Roundup: Nadal pulls out of Indian Wells, Miami; Del Potro in final

Last updated on: March 03, 2018 11:16 IST

Rafael Nadal

IMAGE: Spain's Rafael Nadal during a press conference. Photograph: Edgar Su/Reuters

Rafael Nadal has pulled out of the Indian Wells and Miami Open tournaments after aggravating the leg injury that forced him out of the Australian Open in January, the Spanish world number two said on Friday.

 

Nadal, a three-times winner at Indian Wells and five-times finalist at Miami, suffered his latest setback during a training session on Tuesday that forced him to pull out of this week's Mexican Open in Acapulco.

"Unfortunately, the injury I suffered in Acapulco before starting the tournament is in the same area as the one suffered in Melbourne," Nadal said on his Facebook page. "I won't be able to play in Miami or Indian Wells as I need to recover.
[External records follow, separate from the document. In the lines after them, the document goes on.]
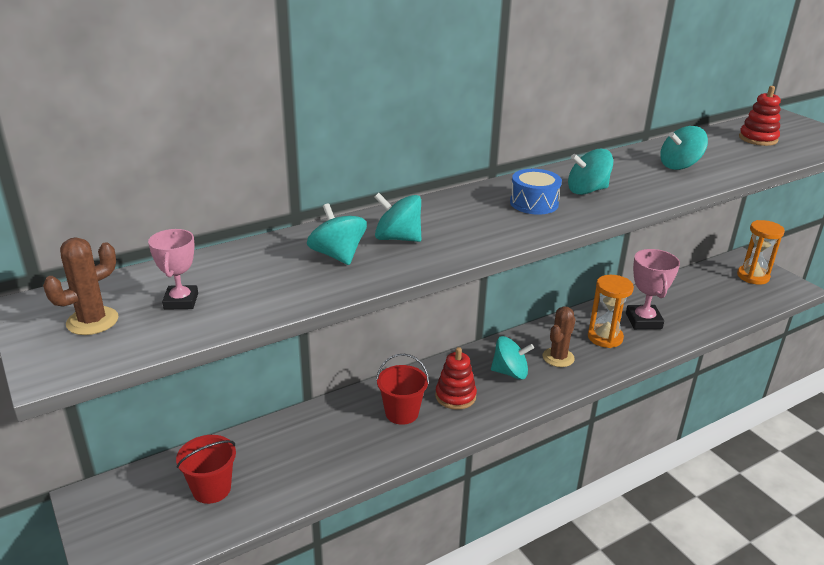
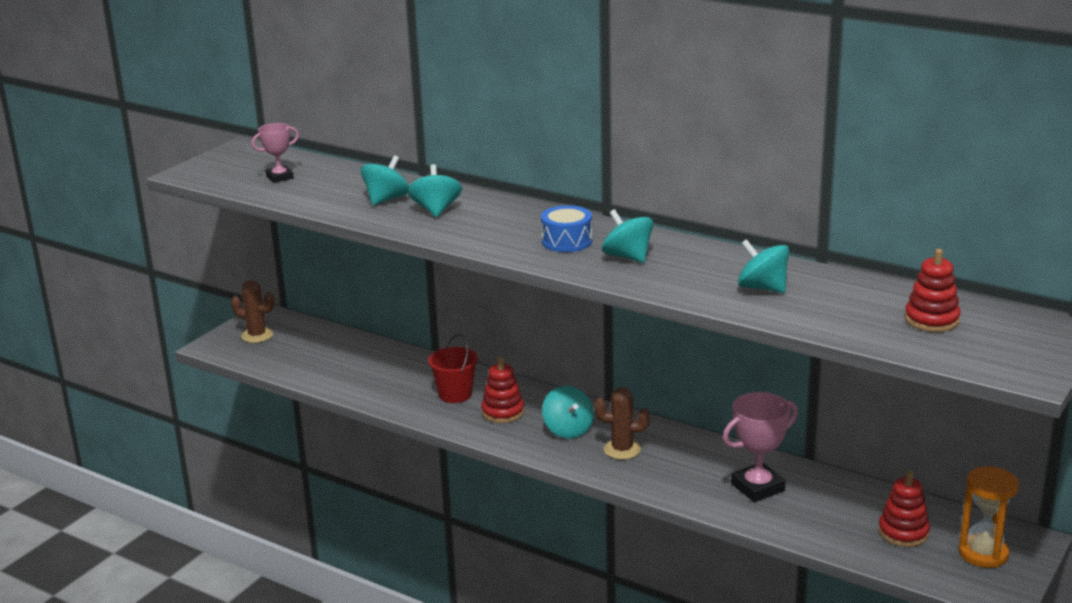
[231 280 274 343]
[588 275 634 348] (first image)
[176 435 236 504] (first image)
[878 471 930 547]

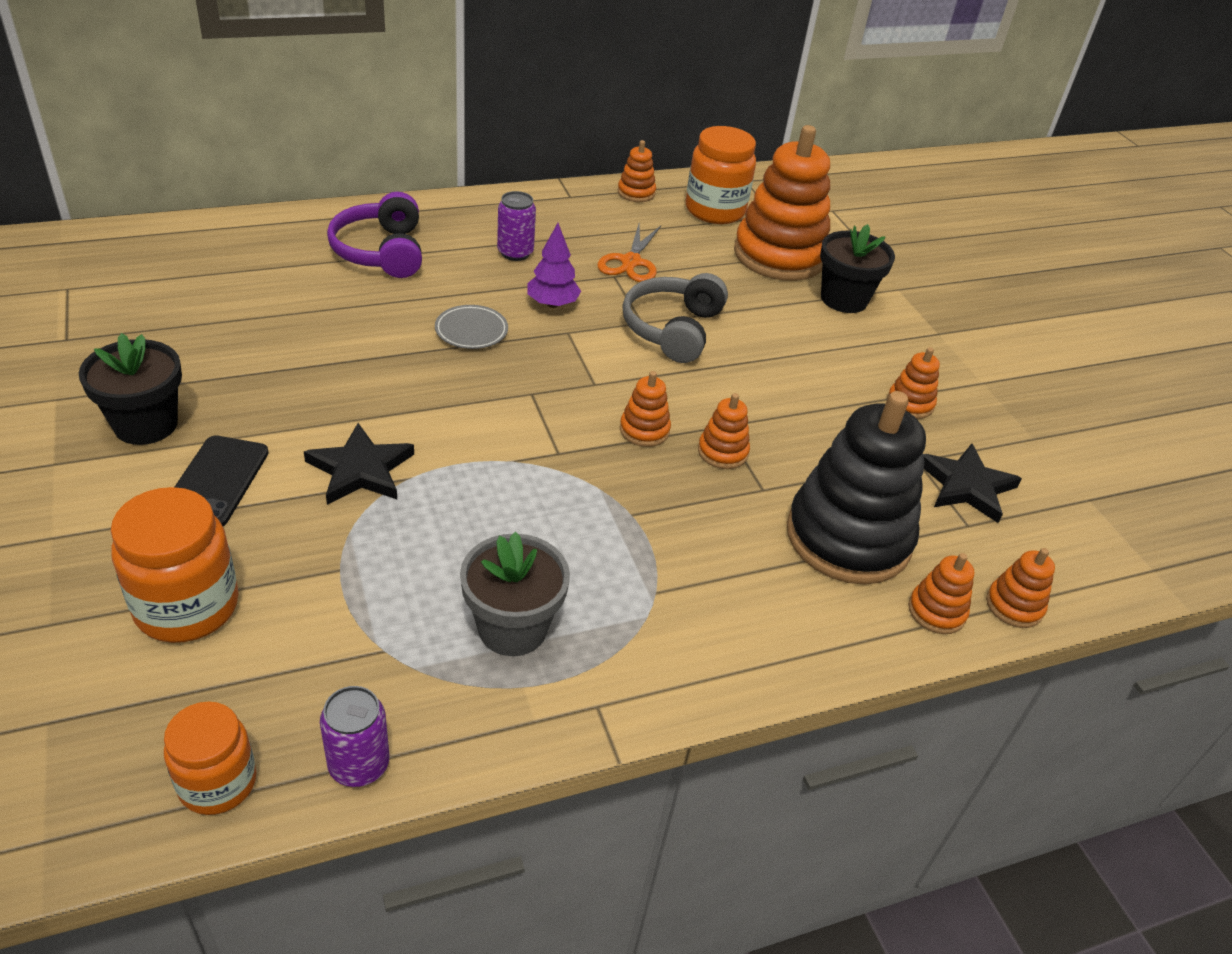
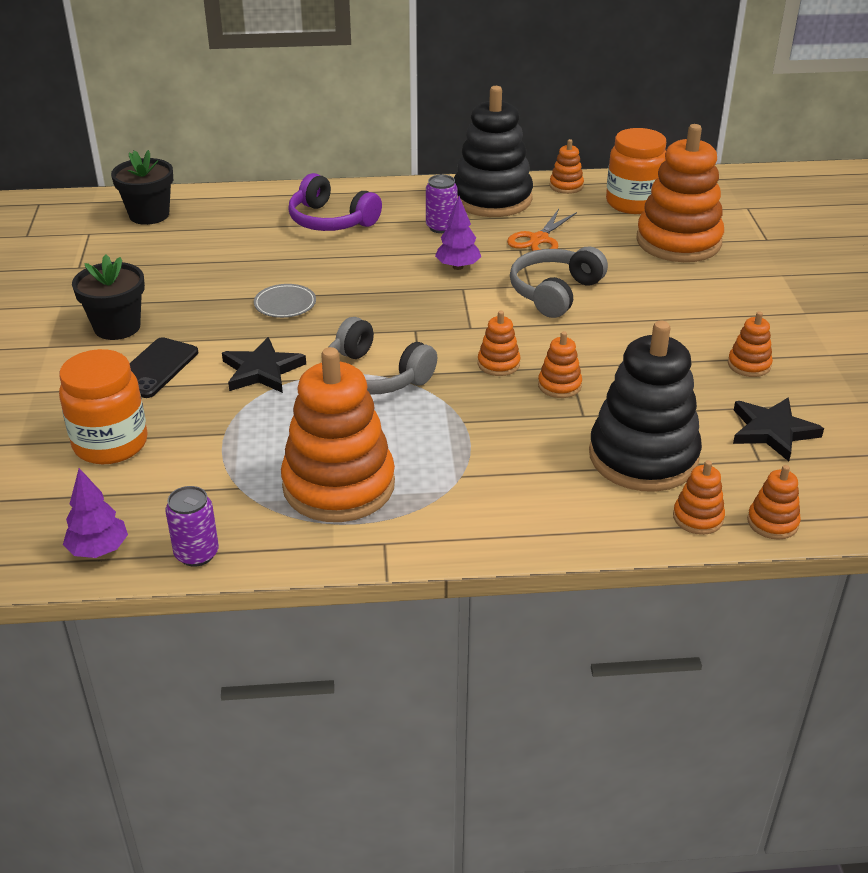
[288 173 382 231]
[111 150 173 225]
[254 284 316 318]
[281 347 395 522]
[63 468 128 558]
[454 86 533 217]
[329 317 437 395]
"It was very painful to retire from Acapulco and it's very hard as well to not play in the USA. I will miss you and I will do everything that's possible to be back there in 2019."

This marks the latest setback for the 31-year-old Spaniard, who has not competed since retiring from his quarter-final against Croatia's Marin Cilic in Melbourne and recently lost the world number one ranking to Roger Federer.

The BNP Paribas Open at Indian Wells begins next week while the Miami Open follows two weeks later.

Nadal is the second high-profile player in as many days to withdraw from the tournaments as former world number three Stan Wawrinka said his recovery from a persistent knee injury would keep him from competing at both events.

Del Potro beats top seed to reach Mexican Open final

Juan Martin del Potro dispatched top seed German Alexander Zverev 6-4, 6-2 in the semi-final of the Mexican Open on Friday to set up a decider against South African Kevin Anderson who overcame Jared Donaldson 6-3, 4-6, 6-3 earlier in the day.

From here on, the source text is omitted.